Sepertinya menjadi sebuah
perdebatan yang selalu muncul atau dimunculkan setiap dipenghujung akhir tahun.
Sebuah perdebatan mengenai umat islam yang haram hukumnya mengucapkan
selamat natal kepada pemeluk agama Nasrani. Sebagaimana dengan Fatwa Majlis
Ulama Indonesia (MUI)pada 1981 di masa Ketua Umum MUI Prof. Dr. Haji Abdul
Malik Karim Amrullah atau lebih sering
dipanggil dengan Buya Hamka, Fatwa MUI tersebut yang ditandangani Ketua Komisi
Fatwa KH. Syukri Ghazali dan Seketaris H. Masudi.
Majelis Ulama Indonesia (MUI)
diharamkan atas umat Islam untuk tidak mengikuti kegiatan-kegiatan perayaan
Natal. Mengikuti upacara Natal bersama bagi umat Islam hukumnya haram. Demikian bunyi fatwa MUI tentang perayaan
Natal bersama. Karena mengikuti ritual
Natal itu sama dengan mengikuti ibadah umat ibadah agama lain.
Kemudian
bagaimana umat islam dengan Tahun Baru Masehi?
Mengutip
dari seorang Kristolog Insan LS Mokoginta menuturkan, bahwa tanggal 25 Desember
sebenarnya bukanlah hari kelahiran Yesus. Ini merupakan taktik teologis
orang-orang Kristen pada masa lalu agar agama Kristen diterima oleh orang-orang
Romawi Kuno yang selalu memperingati hari kelahiran Dewa Matahari pada tanggal
25 Desember. Sedangkan kelahiran Yesus adalah tanggal 1 Januari, makanya
dinamakan Tahun Masehi, mesiah atau Al Masih. Karena jarak yang tidak terpaut
jauh antara 25 Desember dengan 1 Januari, maka ucapan itupun disandingkan.

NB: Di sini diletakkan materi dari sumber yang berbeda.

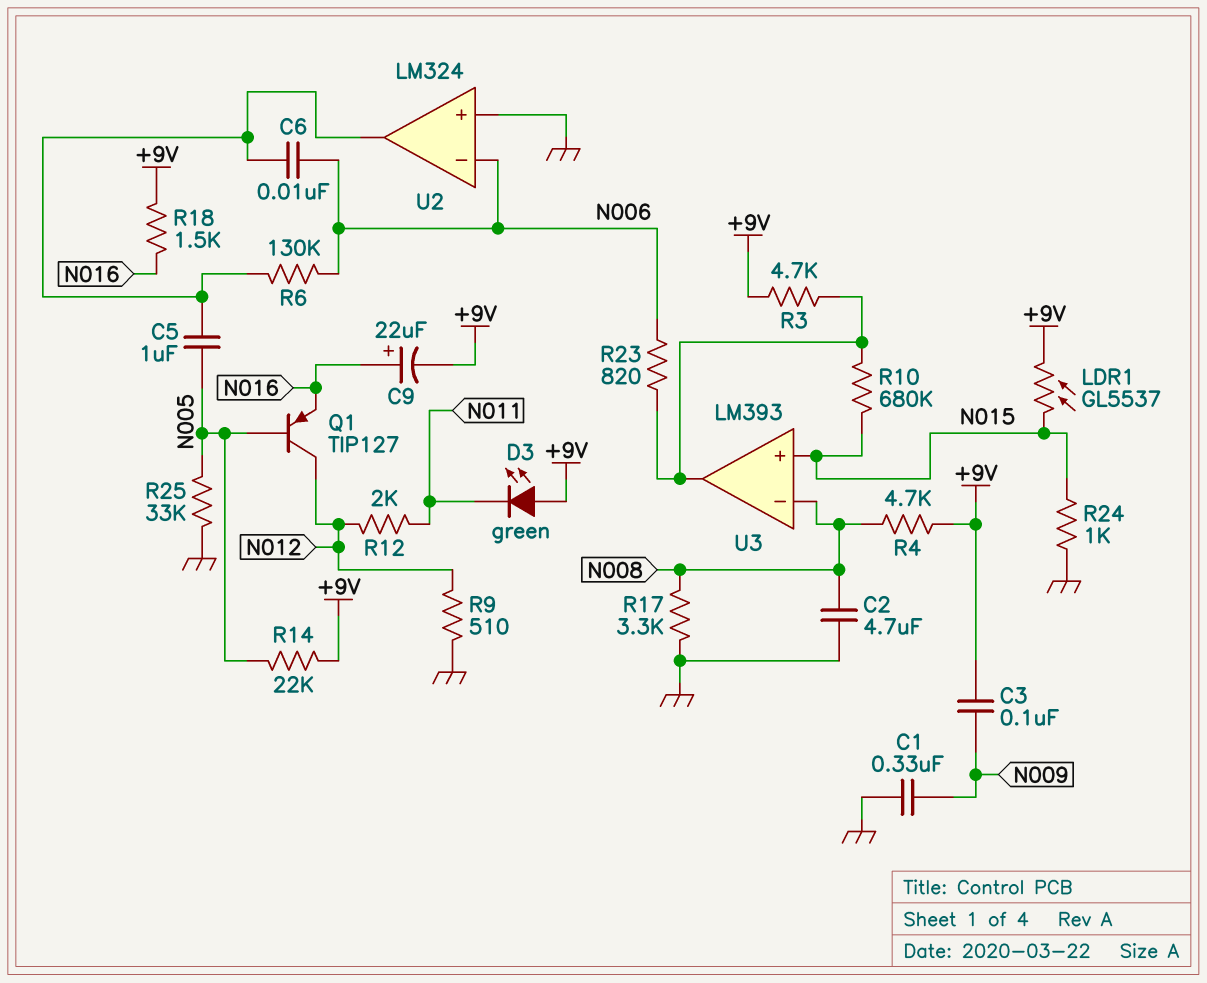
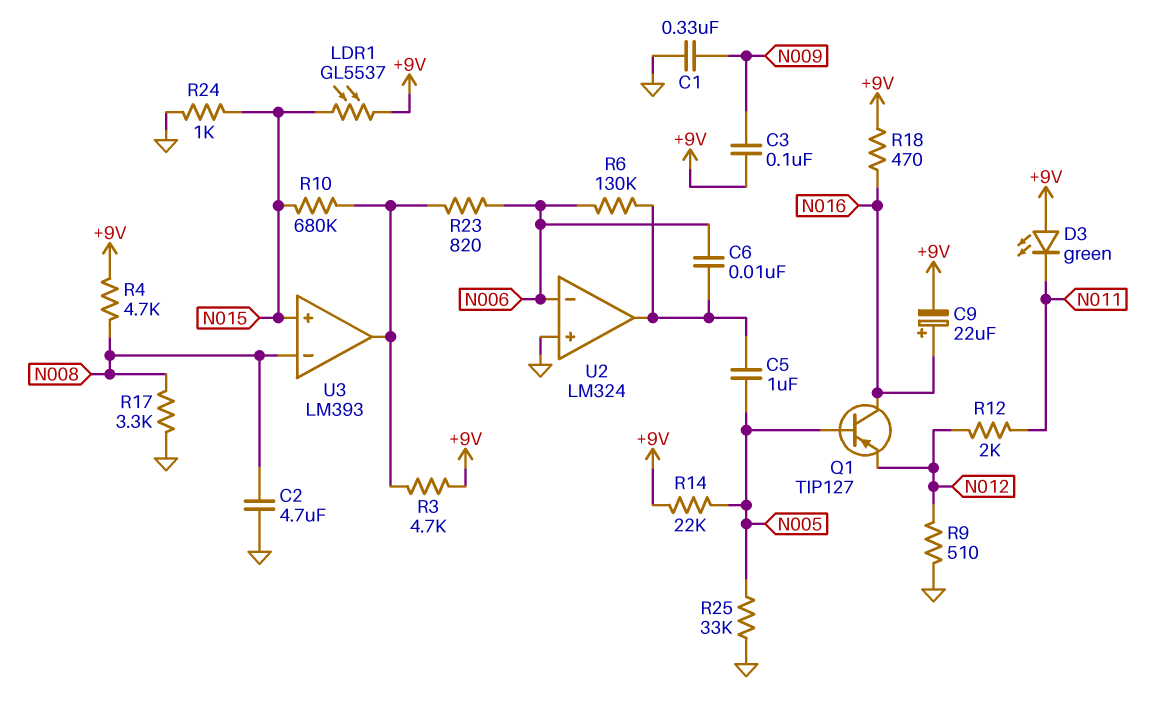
Q1: PNP TIP127 (B N005, C N012, E N016) -> PNP TIP127 (B N005, C N016, E N012)
R18: 1.5k (+9V, N016) -> 470 (+9V, N016)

Karenanya, bagi umat Islam sangat fatal jika ikut-ikutan mengucapkan kedua hari
raya itu.
Jika
demikian adanya, layakkah seorang muslim yang mengakui Allah adalah Tuhan Yang
Maha Esa, tidak ada sekutu bagi-Nya mengucapkan selamat atas kelahiran Tuhan
umat Kristiani? Bukankah mengucapkan selamat Natal dan Tahun Baru sama dengan
melakukan dua kebodohan yang disadari sekaligus. Yakni mengakui Tuhan beranak
dan peranakkan serta membohongi fakta sejarah hari milad/lahir Isa alaihi
salam, yakni tanggal, 1 Januari. Maknanya sudah 2014 tahun silam Isa alaihi salam dilahirkan
sebagai seorang manusia dan rasulullah sebelum nabi Muhammad SAW bukan sebagai
Tuhan anak dari Tuhan Ibu Maryam. Oleh karena seorang muslim yang mengucapkan Natal dan tahun baru “Merry
Christmas & Happy New Year” kepada ummat Kristiani sama dengan dia
mengucapkan “Selamat Hari Lahir Tuhan Anak, Isa Al-masih dari Pasangan Tuhan
Bapa Alah dan Maria itu murapakan suatu kesalahan yang amat nyata dalam
keyakinan ummat Islam.
Sehingga
mengenai sikap seorang muslim tidak mau mengucapkan selamat natal dan tahun
baru merupakan bentuk menyelamatan akidahnya dari segala penyimpangan. Karena
menganai kedua hal tersebut yang sudah dijelaskan diatas adalah bukan soal
muamalah melaikan tertait akidah seorang muslim yang harus dipertahankan agar
tidak tercampur oleh akidah agama lain.
Dalam
kehidupan bermasyarakat ini, tentunya seorang muslim tidak hanya hidup di
tengah sesama kaum muslimin. Di tengah-tengah kita juga ada pengganut agama
lain yang juga hidup bersama-sama dengan kaum muslimin. Maka sungguh indah
ajaran Islam, karena Islam juga telah mengatur dan mengajarkan bagaimana
harusnya seorang muslim dalam bermuamalah dan toleransi dengan agama lain.
Toleransi
dalam Islam bukan berarti bersikap sinkretis. Pemahaman yang sinkretis dalam
toleransi beragama merupakan dan kesalahan dalam memahami arti tasâmuh yang
berarti menghargai, yang dapat mengakibat-kan pencampuran antar yang hak dan
yang batil (talbisu al-haq bi al-bâtil), karena sikap sinkretis adalah sikap
yang menganggap semua agama sama. Sementara sikap toleransi dalam Islam adalah
sikap menghargai dan menghormati keyakinan dan agama lain di luar Islam, bukan
menyamakan atau mensederajatkannya dengan keyakinan Islam itu sendiri.
Toleransi
dalam beragama bukan berarti boleh bebas menganut agama tertentu, atau dengan bebasnya
mengikuti ibadah dan ritualitas semua agama tanpa adanya peraturan yang
mengikat. Akan tetapi, toleransi beragama harus dipahami sebagai bentuk
pengakuan akan adanya agama-agama lain dengan segala bentuk sistem dan tata cara peribadatannya dan memberikan
kebebasan untuk menjalankan keyakinan agama masing-masing.
Sikap
penerimaan dan pengakuan terhadap yang lain, sebagai ajaran toleransi yang
ditawarkan Islam, sebagaimana disebutkan dalam hadis-hadis maupun ayat Alquran
cukup rasional dan praktis. Namun, dalam hubungannya dengan keyakinan (akidah)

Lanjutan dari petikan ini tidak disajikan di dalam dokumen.